6. Model Tuning with microTVM

Authors: Andrew Reusch, Mehrdad Hessar

This tutorial explains how to autotune a model using the C runtime.

Install microTVM Python dependencies

TVM does not include a package for Python serial communication, so we must install one before using microTVM. We will also need TFLite to load models.

%%shell
pip install pyserial==3.5 tflite==2.1
# You can skip the following section (installing Zephyr) if the following flag is False.
# Installing Zephyr takes ~20 min.
import os

use_physical_hw = bool(os.getenv("TVM_MICRO_USE_HW"))

Install Zephyr

%%shell
# Install west and ninja
python3 -m pip install west
apt-get install -y ninja-build

# Install ZephyrProject
ZEPHYR_PROJECT_PATH="/content/zephyrproject"
export ZEPHYR_BASE=${ZEPHYR_PROJECT_PATH}/zephyr
west init ${ZEPHYR_PROJECT_PATH}
cd ${ZEPHYR_BASE}
git checkout v3.2-branch
cd ..
west update
west zephyr-export
chmod -R o+w ${ZEPHYR_PROJECT_PATH}

# Install Zephyr SDK
cd /content
ZEPHYR_SDK_VERSION="0.15.2"
wget "https://github.com/zephyrproject-rtos/sdk-ng/releases/download/v${ZEPHYR_SDK_VERSION}/zephyr-sdk-${ZEPHYR_SDK_VERSION}_linux-x86_64.tar.gz"
tar xvf "zephyr-sdk-${ZEPHYR_SDK_VERSION}_linux-x86_64.tar.gz"
mv "zephyr-sdk-${ZEPHYR_SDK_VERSION}" zephyr-sdk
rm "zephyr-sdk-${ZEPHYR_SDK_VERSION}_linux-x86_64.tar.gz"

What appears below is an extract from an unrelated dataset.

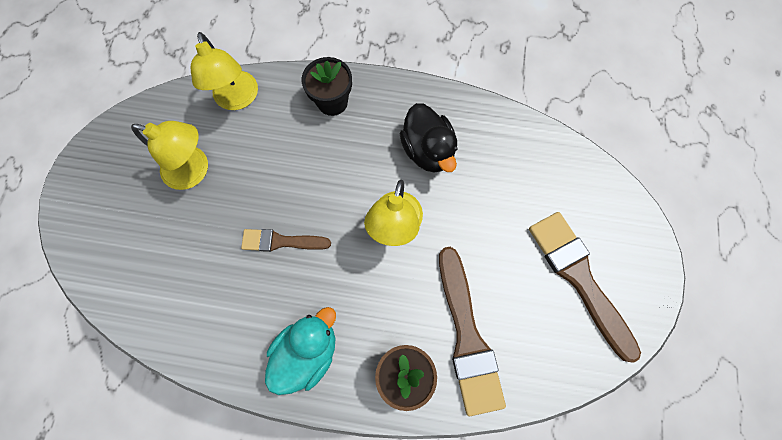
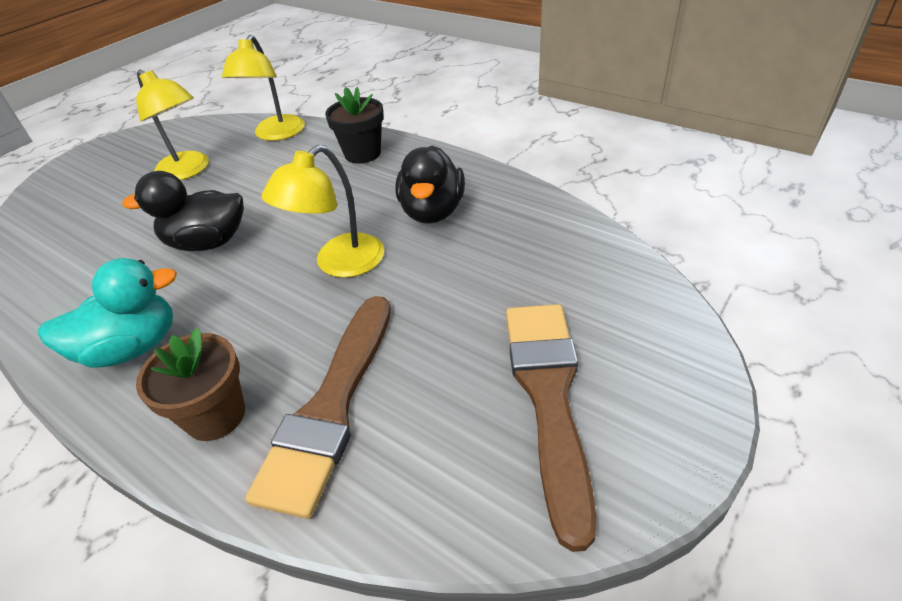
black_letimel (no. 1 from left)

# Install python dependencies
python3 -m pip install -r "${ZEPHYR_BASE}/scripts/requirements.txt"

Import Python dependencies

import json
import numpy as np
import pathlib

import tvm
from tvm.relay.backend import Runtime
import tvm.micro.testing

Defining the model

To begin with, define a model in Relay to be executed on-device. Then create an IRModule from relay model and fill parameters with random numbers.

data_shape = (1, 3, 10, 10)
weight_shape = (6, 3, 5, 5)

data = tvm.relay.var("data", tvm.relay.TensorType(data_shape, "float32"))
weight = tvm.relay.var("weight", tvm.relay.TensorType(weight_shape, "float32"))

y = tvm.relay.nn.conv2d(
    data,
    weight,
    padding=(2, 2),
    kernel_size=(5, 5),
    kernel_layout="OIHW",
    out_dtype="float32",
)
f = tvm.relay.Function([data, weight], y)

relay_mod = tvm.IRModule.from_expr(f)
relay_mod = tvm.relay.transform.InferType()(relay_mod)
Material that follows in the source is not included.